Summary of each dimensionality reduction method.
Table 7.
Summary of each dimensionality reduction method.
| |
Integrated Z-Scores |
PCA |
Factor Analysis (FA) |
| Outcome: |
Creates an interpretable behavioral score |
Explores the structure of behavioral variation |
Identifies factors underlying behavioral variation |
| How interpretable? |
High, as scores match original scale |
Medium, as PCs are abstract and dataset-specific |
High, as meaningful underlying factors are identified |
| Handles Correlations? |
No |
Yes |
Yes |
| Sample size required: |
Small |
Moderate |
Large |
| Use when: |
Comparing predefined behavioral measures |
Exploring data-driven structure |
Understanding underlying constructs (e.g., stress, cognition) |
| Limitations: |
Does not account for patterns between behaviors |
Outcome values are not generalizable or directly biologically meaningful |
Assumes and searches for causal relationship which may not be present |
As a final consideration, we suggest a hybrid of methods to maximize meaningful data exploration and interpretation.

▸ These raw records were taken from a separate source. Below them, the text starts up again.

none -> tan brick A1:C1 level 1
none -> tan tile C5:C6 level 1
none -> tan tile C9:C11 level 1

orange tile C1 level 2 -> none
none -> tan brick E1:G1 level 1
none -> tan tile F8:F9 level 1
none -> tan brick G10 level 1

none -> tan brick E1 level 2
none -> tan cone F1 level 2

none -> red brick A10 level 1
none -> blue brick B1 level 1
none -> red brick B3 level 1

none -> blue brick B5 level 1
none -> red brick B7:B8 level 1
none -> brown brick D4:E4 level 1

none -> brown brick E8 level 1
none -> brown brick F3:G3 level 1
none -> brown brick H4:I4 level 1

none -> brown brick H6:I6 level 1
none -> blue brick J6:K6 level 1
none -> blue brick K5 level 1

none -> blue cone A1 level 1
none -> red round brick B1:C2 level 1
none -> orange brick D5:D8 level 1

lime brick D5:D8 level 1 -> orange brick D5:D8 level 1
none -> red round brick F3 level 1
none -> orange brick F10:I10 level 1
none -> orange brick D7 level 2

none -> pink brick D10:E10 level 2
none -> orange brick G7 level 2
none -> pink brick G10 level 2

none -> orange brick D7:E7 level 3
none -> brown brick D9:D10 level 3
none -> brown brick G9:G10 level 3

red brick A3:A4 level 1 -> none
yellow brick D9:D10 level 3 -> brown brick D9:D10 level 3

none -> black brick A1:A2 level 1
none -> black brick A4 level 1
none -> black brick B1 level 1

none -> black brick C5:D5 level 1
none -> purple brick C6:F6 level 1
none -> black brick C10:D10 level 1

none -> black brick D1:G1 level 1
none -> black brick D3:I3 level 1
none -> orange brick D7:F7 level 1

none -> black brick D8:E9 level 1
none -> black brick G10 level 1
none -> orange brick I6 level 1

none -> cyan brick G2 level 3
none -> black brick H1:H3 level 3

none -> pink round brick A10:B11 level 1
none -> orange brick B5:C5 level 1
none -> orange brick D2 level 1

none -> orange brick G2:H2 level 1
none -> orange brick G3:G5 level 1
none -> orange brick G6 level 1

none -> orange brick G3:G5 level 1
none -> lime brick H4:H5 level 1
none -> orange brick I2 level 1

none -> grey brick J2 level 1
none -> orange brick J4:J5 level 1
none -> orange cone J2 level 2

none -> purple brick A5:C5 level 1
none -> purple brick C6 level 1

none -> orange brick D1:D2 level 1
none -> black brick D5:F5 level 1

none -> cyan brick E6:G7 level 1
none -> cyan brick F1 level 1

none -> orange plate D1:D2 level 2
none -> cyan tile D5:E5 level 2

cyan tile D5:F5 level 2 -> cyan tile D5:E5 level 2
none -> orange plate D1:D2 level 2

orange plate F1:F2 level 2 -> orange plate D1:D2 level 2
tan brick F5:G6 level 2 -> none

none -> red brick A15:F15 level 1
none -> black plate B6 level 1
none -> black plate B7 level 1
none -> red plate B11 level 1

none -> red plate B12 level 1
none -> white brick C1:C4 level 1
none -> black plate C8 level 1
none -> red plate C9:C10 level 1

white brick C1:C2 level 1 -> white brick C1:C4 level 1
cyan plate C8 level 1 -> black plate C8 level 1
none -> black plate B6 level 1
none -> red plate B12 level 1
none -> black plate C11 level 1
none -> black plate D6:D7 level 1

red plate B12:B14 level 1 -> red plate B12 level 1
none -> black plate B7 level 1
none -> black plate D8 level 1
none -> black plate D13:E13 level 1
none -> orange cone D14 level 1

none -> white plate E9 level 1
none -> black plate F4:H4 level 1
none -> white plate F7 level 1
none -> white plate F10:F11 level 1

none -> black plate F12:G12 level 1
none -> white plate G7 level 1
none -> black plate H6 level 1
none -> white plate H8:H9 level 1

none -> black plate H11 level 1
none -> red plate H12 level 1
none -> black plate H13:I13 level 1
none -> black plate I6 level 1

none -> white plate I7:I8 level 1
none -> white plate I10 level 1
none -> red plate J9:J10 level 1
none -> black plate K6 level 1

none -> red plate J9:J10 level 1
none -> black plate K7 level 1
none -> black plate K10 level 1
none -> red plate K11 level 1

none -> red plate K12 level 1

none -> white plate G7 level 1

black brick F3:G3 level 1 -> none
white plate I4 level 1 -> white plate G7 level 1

Exploratory analyses such as PCA and factor analysis could be used as first step to reveal behaviors which are highly correlated or strongly contributing to variance in a dataset, and users could use these outcomes to inform which behaviors to combine for integrated Z-scores. This approach would maintain interpretability by keeping original values and scale from behavioral analyses but would incorporate relationships uncovered between behaviors and limit researcher bias.